Com a UE e o Reino Unido a chegarem a um acordo Brexit, também conhecido como Acordo de Comércio e Cooperação, ambas as partes estabeleceram uma tarifa zero no comércio entre eles, com as mercadorias a respeitar as regras de origem. Segundo avança o Transport Intelligence (TI), esta disposição específica tornou-se um dos obstáculos mais controversos e desafiadores para o comércio entre os dois blocos.

De acordo com os termos do acordo comercial, as mercadorias que cruzam a fronteira não incorrem em tarifas ou direitos, desde que sejam originárias da UE ou do Reino Unido; caso contrário, poderão estar sujeitas às tarifas standard da Organização Mundial do Comércio.

As complicações surgem quando os componentes do produto vêm de fora desta “área de livre comércio”, por serem totalmente fabricados no Reino Unido ou na UE. O acordo inclui um código personalizado de tarifa, que define os requisitos produto por produto. O acordo também não permite o reconhecimento mútuo dos standards de conformidade do produto, acrescentando outros níveis de verificações e requisitos de documentação nas alfândegas.

O TI dá o exemplo dos produtos lácteos, que têm tarifa se mais de 20% do peso vier de fora da área; para o chocolate branco, o limite é de 40%. Além disso, a transformação de ingredientes externos num produto alimentar do Reino Unido ou da UE pode, ou não, tornar o produto livre de tarifas, dependendo de como o alimento é feito.

Estas regras estão a causar disrupções e continuam a pesar no comércio UE-Reino Unido, já que as exportações do Reino Unido para os países da UE agora demoram, em média, mais 112%. De acordo com a empresa de navegação Forward2me, a diferença nos tempos de transporte entre Dezembro de 2020 e Janeiro de 2021 saltou de 4,03 para 8,55 dias, como a média de todos os países da UE, com o maior aumento individual a atingir os 950%.

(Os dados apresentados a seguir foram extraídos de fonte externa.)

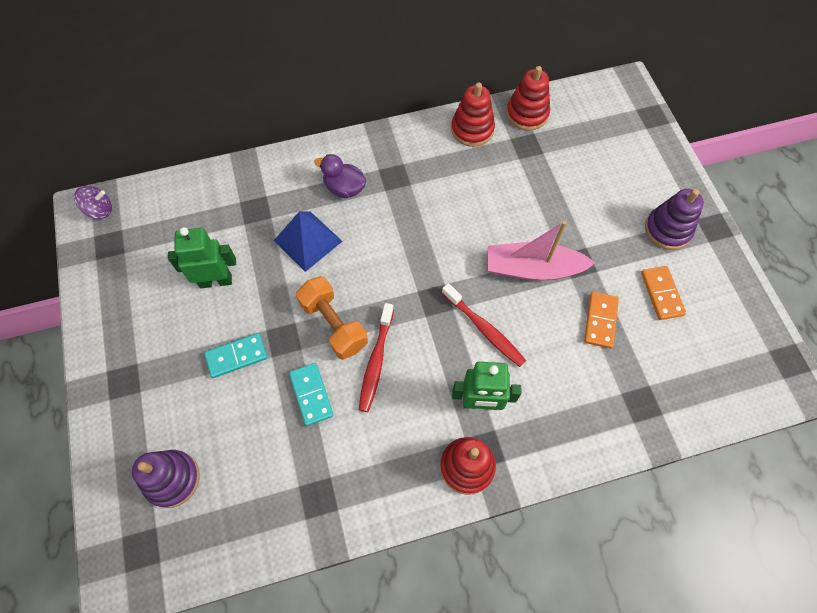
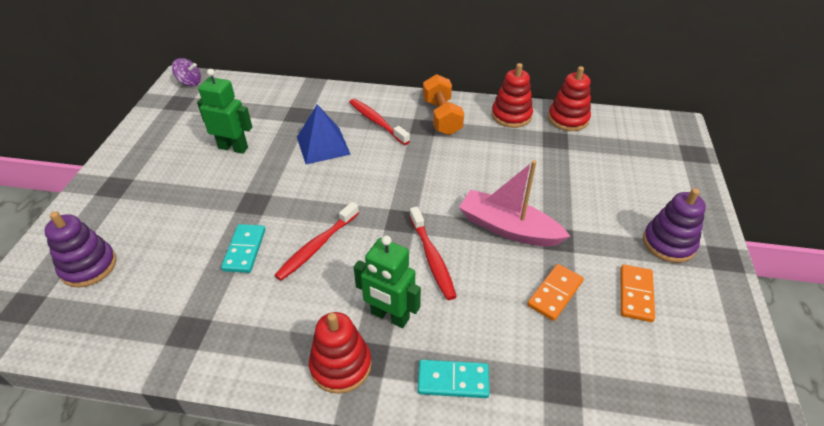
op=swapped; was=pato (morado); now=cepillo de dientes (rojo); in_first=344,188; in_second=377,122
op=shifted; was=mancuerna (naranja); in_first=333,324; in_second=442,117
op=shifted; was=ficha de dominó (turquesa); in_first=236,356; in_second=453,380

A empresa destacou a Alemanha como um dos destinos de transporte marítimo mais populares do Reino Unido, que registou tempos de trânsito porta-a-porta tão baixos quanto 2,86 dias em Novembro, mas saltou para os 10,46 dias em Janeiro deste ano, apresentando um aumento de 186%.

Todo este contexto levou algumas empresas a mudar os seus centros de distribuição, armazenagem e rotas de transporte devido às dificuldades causadas pelas tarifas pós-Brexit, procedimentos aduaneiros e política de imigração. De acordo com Susan Boylan, analista da equipa de operações e estratégia de logística da Gartner, o primeiro problema relacionado com o Brexit a causar disrupções, para muitos, foram de facto as regras de origem das mercadorias.

Como Boylan destacou, as dificuldades encontradas remontam à complexidade de um produto. Embora os produtos prontos sejam facilmente determinados, assim que um produto passa por uma transformação de um certo grau, ele pode, ou não, qualificar-se para as tarifas principais ou preferenciais estabelecidas dentro do acordo. Este é um ponto particularmente problemático para os fornecedores de alimentos, pois não podem reter altos níveis de stocks e exigem um processo de logística mais rápido, o que os torna um dos primeiros e mais afectados pelas consequências do Brexit.

Boylan realçou ainda que algumas empresas concluíram que rastrear a classificação dos seus produtos é tão caro que preferem pagar a tarifa.

A tudo isto acresce o facto de que uma em cada cinco remessas ou trailers estarem a ser retidos por falta de documentação ou documentação incompleta no momento do desalfandegamento, gerando limitações várias em tempos já de si desafiadores.

Como têm estado as empresas a mitigar estas dificuldades e impactos? De duas maneiras. Por um lado, evitando o Reino Unido e, por outro, mudando as suas infra-estruturas logísticas para o continente. Boylan cita como exemplo empresas irlandesas que evitaram a ponte terrestre do Reino Unido, optando por uma viagem de ferry para França, Espanha e Holanda, apesar dos custos mais elevados e dos tempos de transporte mais longos.